I really can’t remember what the issue was, but there she stood, all 40 inches of her, telling me why she should get to do what she wanted to do. Part of me just wanted to end the conversation quickly with a “because I said so,” but I was willing to participate in a little banter.
I probed with questions, searching for why she thought her suggestions were reasonable. I could see the wheels turning. I laughed inside to myself that she was no match for this skilled trial lawyer (although, I knew I would need to be extra sharp after she goes from 40 inches to 60 and has a teen after number in years).
After each road she took resulted in a dead end, she exclaimed, “Fine. Have it your way.” I just simply said, “Ok.”

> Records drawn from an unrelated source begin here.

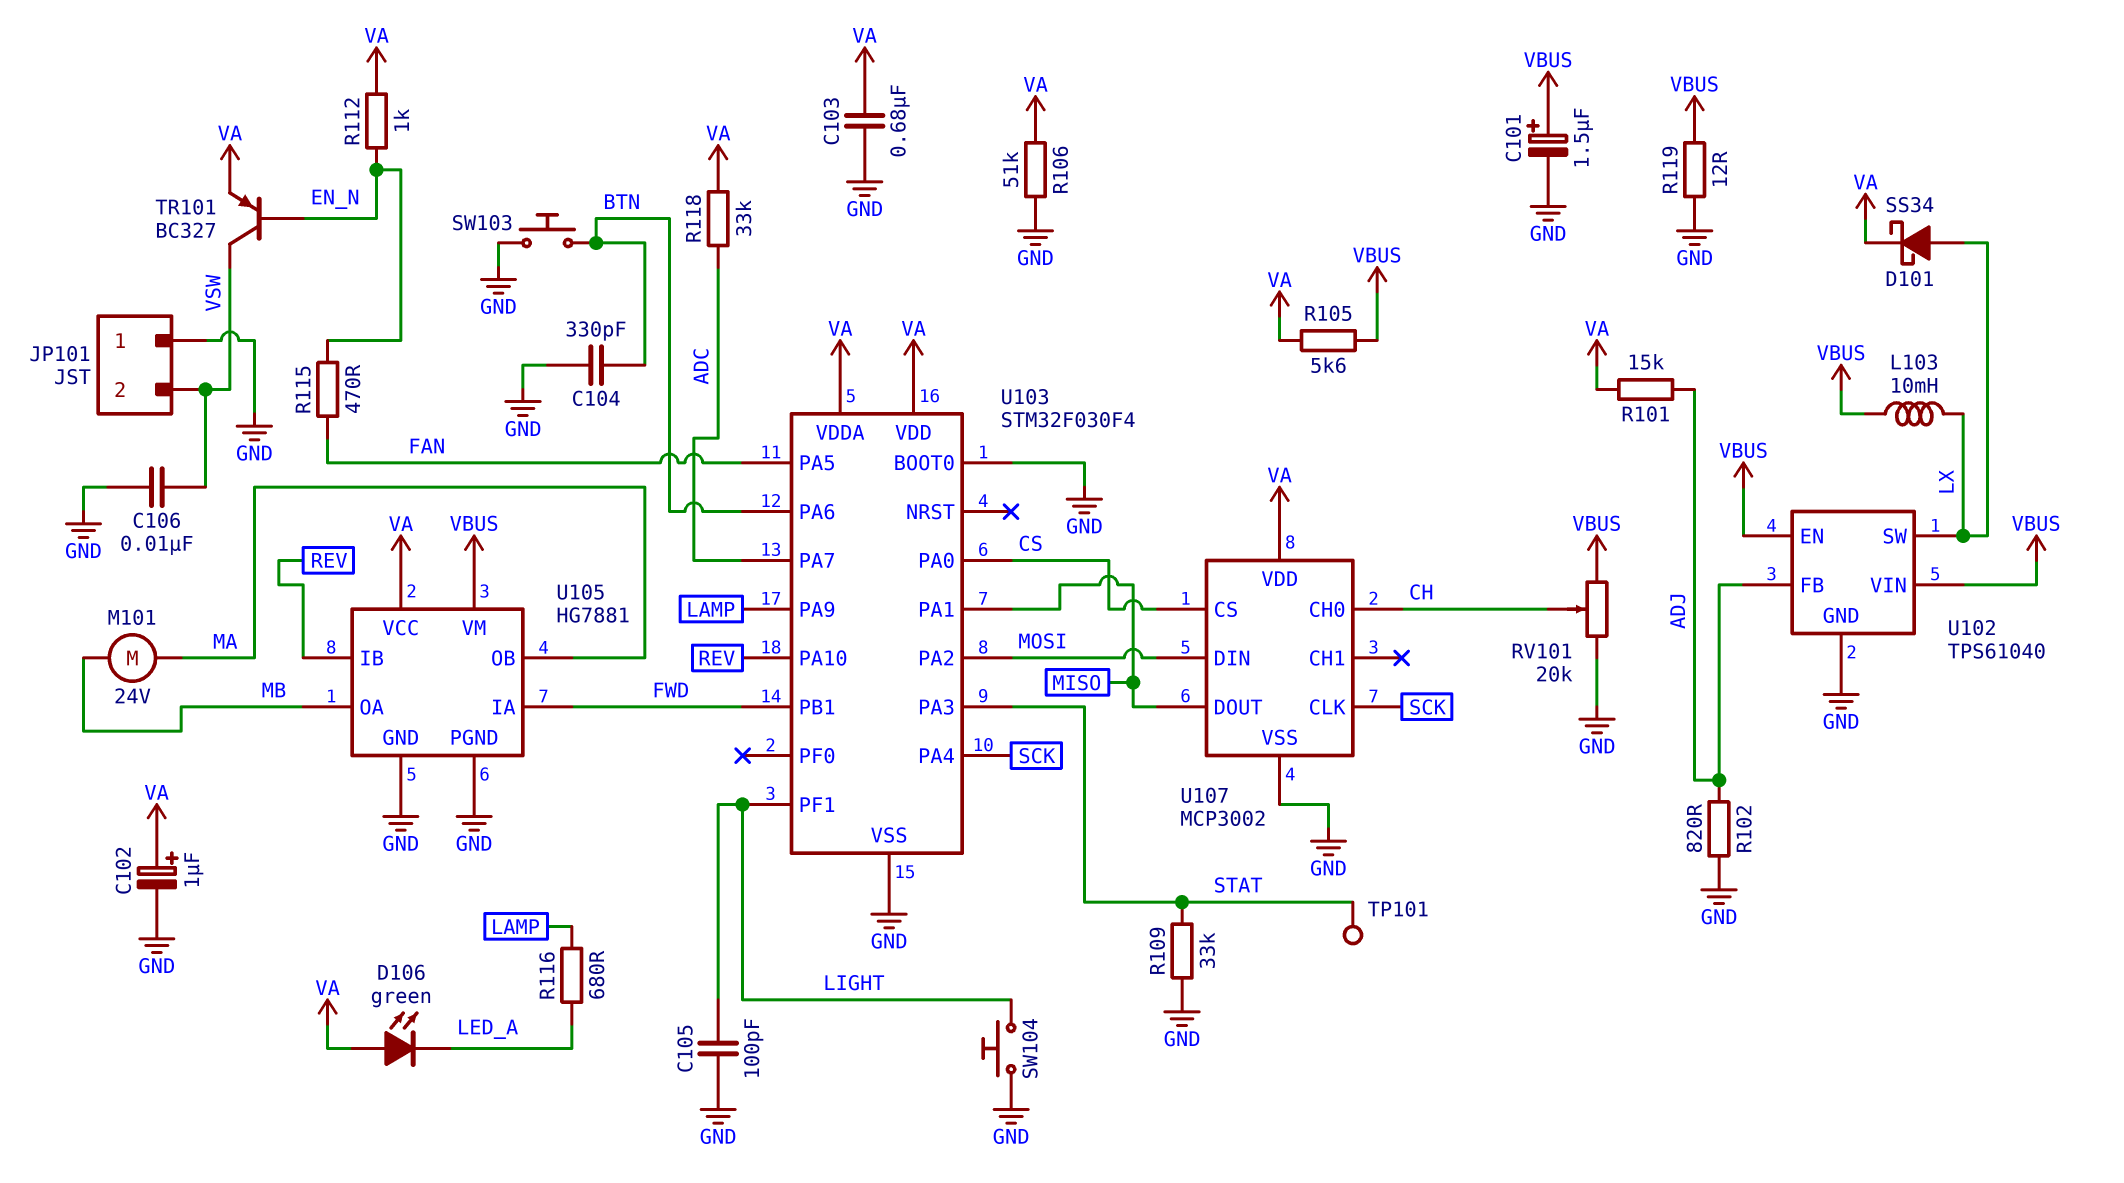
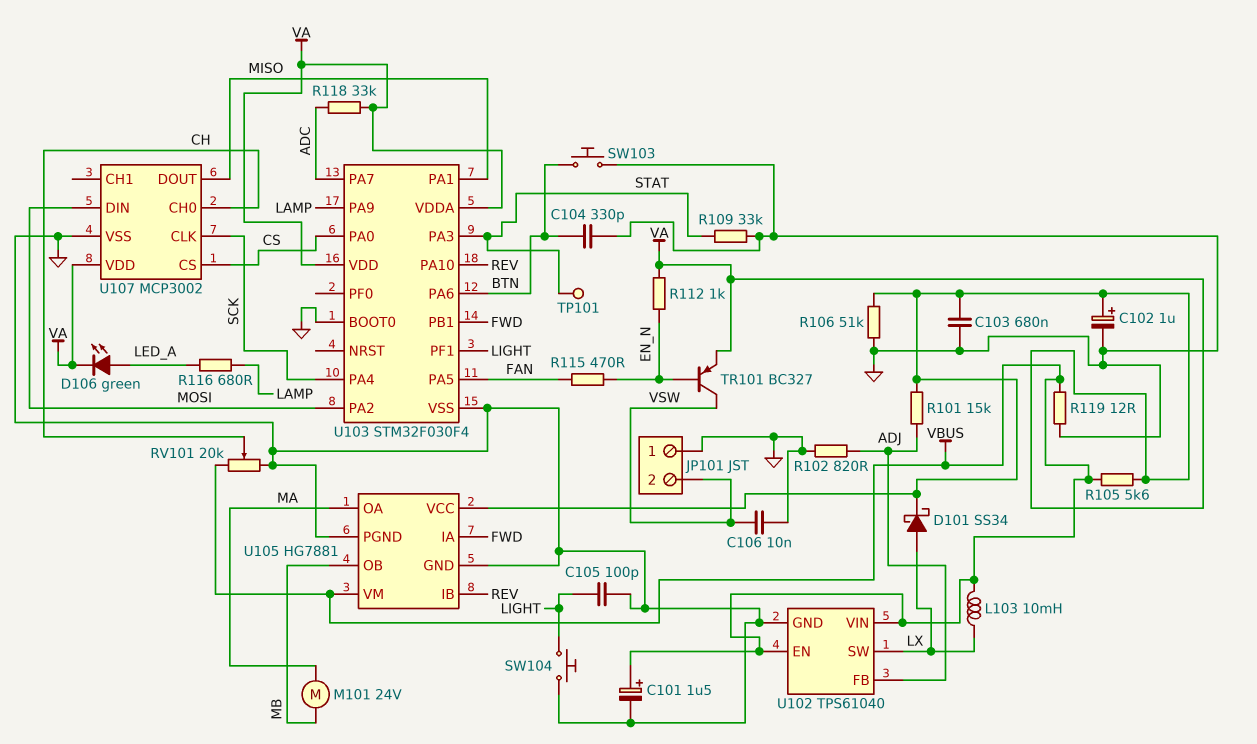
D106: LED green (A VA, K LED_A) -> LED green (A LED_A, K VA)
U105 pin OA: MB -> MA
U105 pin OB: MA -> MB

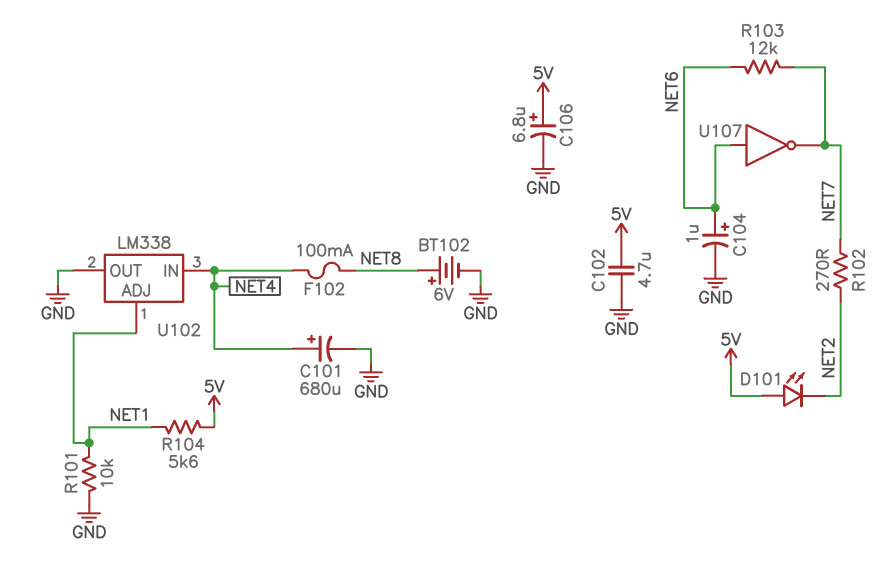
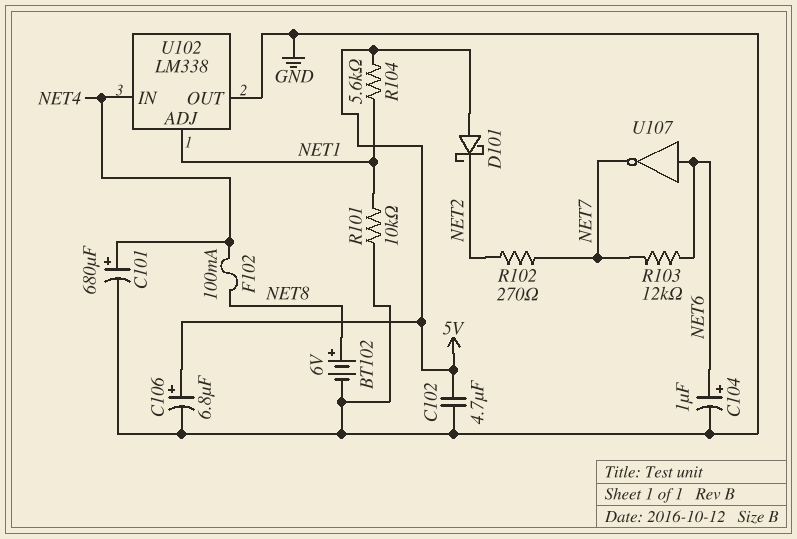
D101: LED (A 5V, K NET2) -> schottky (A 5V, K NET2)

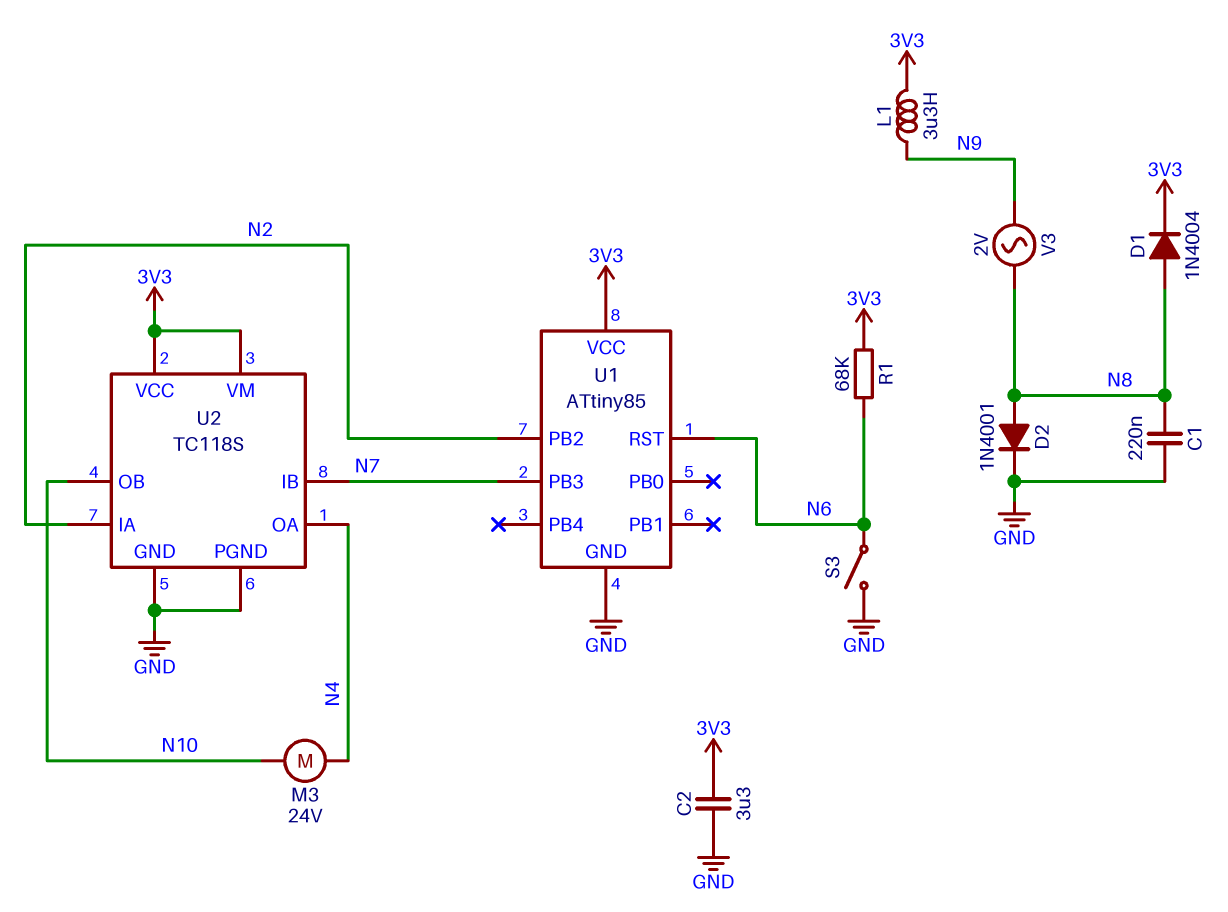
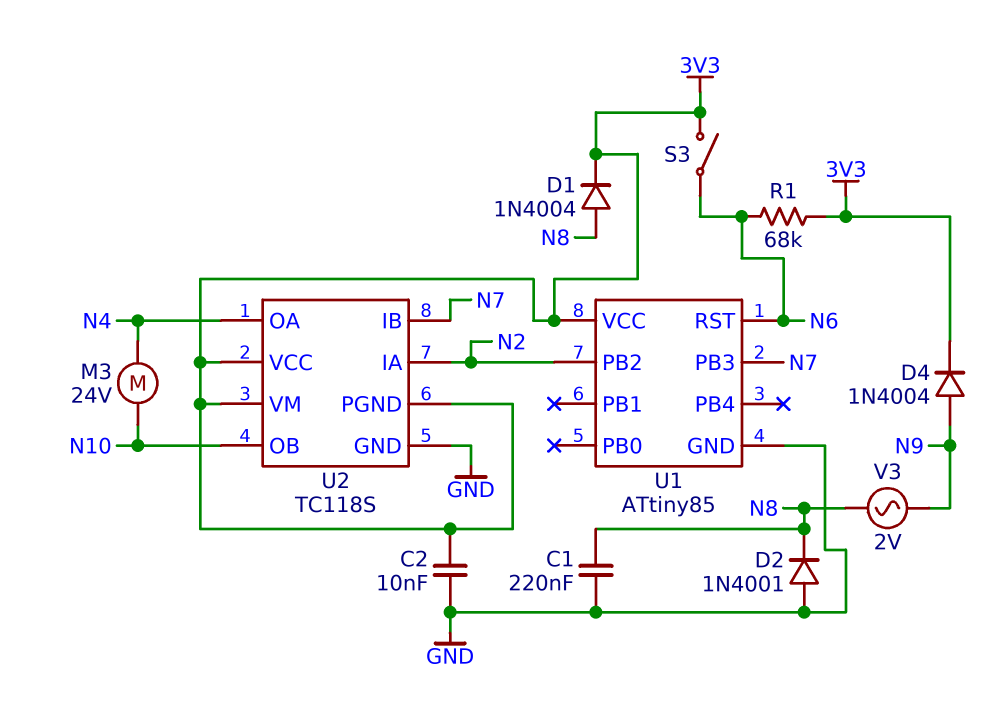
C2: 3.3uF (3V3, GND) -> 10nF (3V3, GND)
D2: diode 1N4001 (A N8, K GND) -> diode 1N4001 (A GND, K N8)
D4: none -> diode 1N4004 (A N9, K 3V3)
L1: 3.3uH (3V3, N9) -> none
S3: switch (GND, N6) -> switch (3V3, N6)
U2 pin PGND: GND -> 3V3

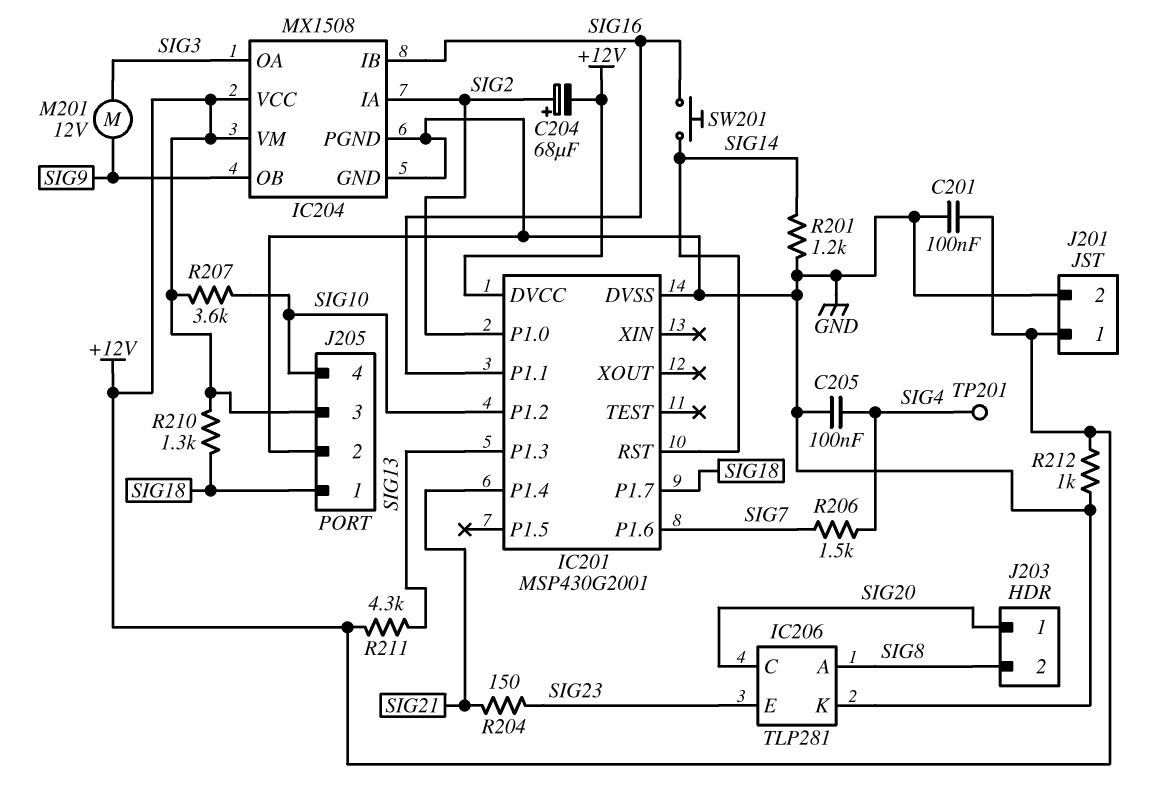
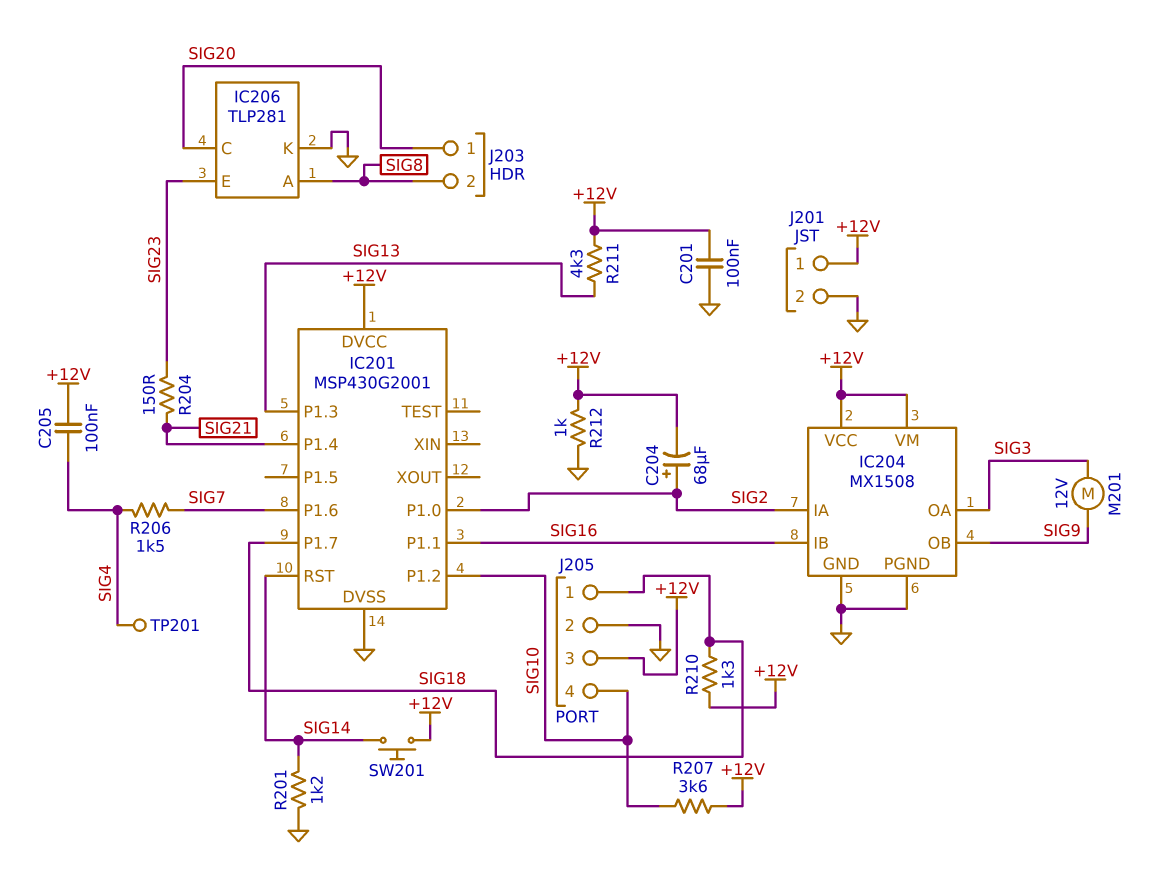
C205: 100nF (GND, SIG4) -> 100nF (+12V, SIG4)
SW201: button (SIG14, SIG16) -> button (+12V, SIG14)

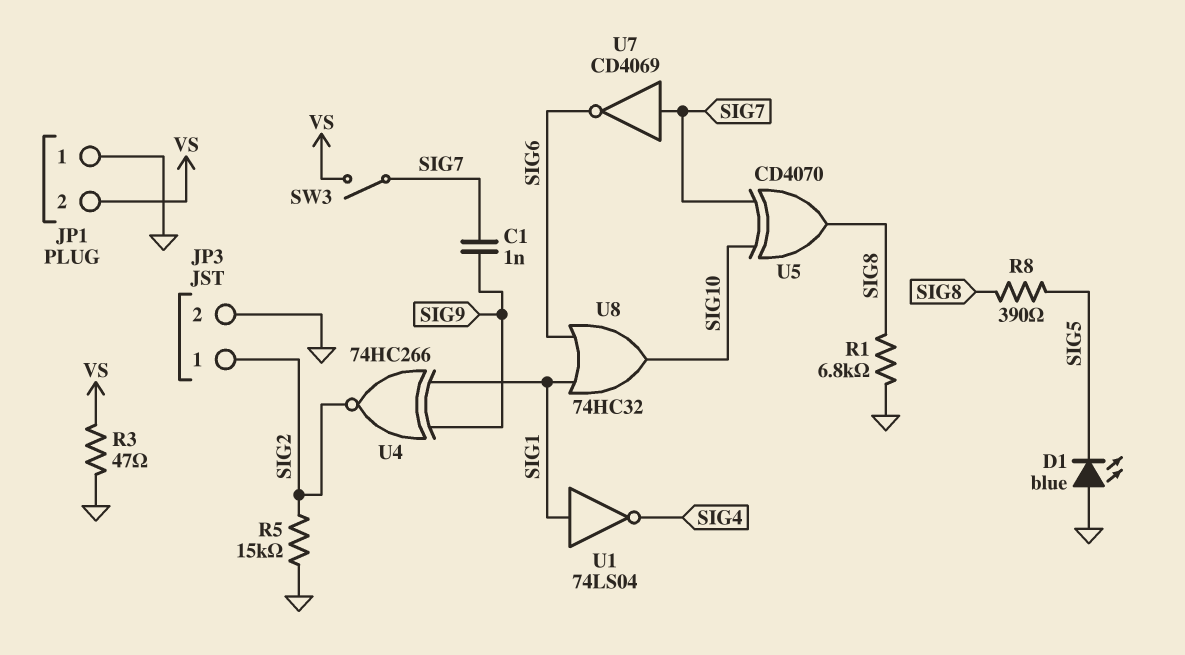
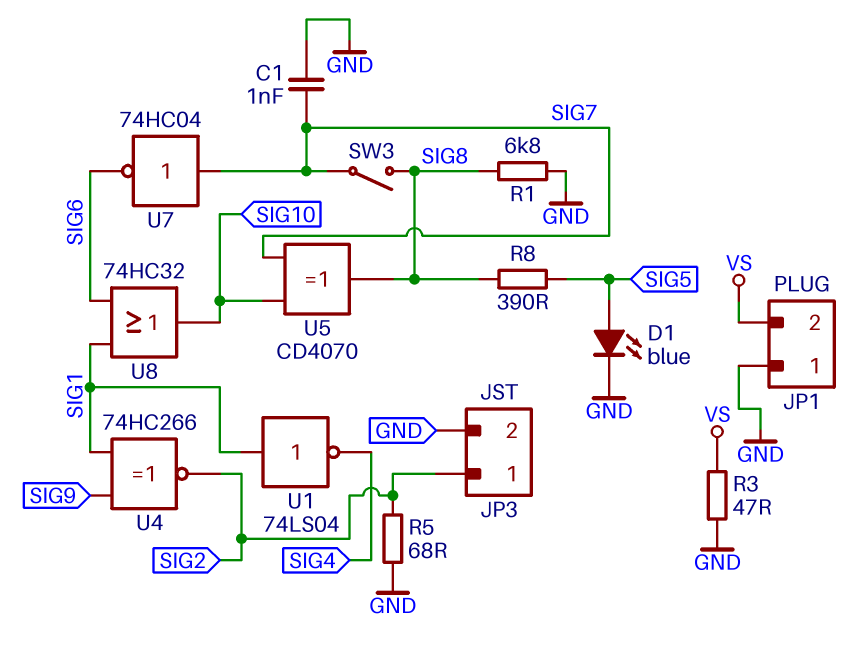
C1: 1nF (SIG7, SIG9) -> 1nF (GND, SIG7)
D1: LED blue (A GND, K SIG5) -> LED blue (A SIG5, K GND)
R5: 15k (GND, SIG2) -> 68 (GND, SIG2)
SW3: switch (SIG7, VS) -> switch (SIG7, SIG8)
U7: NOT CD4069 (in SIG7, out SIG6) -> NOT 74HC04 (in SIG7, out SIG6)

Later, I noticed her being obedient with what I had asked her to do. The pain and frustration that was present just a few minutes earlier had disappeared. Normal conversations resumed and the night went just like always.
I was proud of my daughter. She had a position and was willing to state it. She gave it her best. Her best wasn’t good enough that night, but she’d held her ground before having to surrender to her immediate authority. I felt good about that. Sure, there are times when “because I said so” is the right answer. However, from time to time, why not allow your little ones to reason, to form an argument and state their position? There can’t be anything wrong with that, right?
Prepare them while they are still within your reach and influence.
Someday, it won’t be you asking the questions.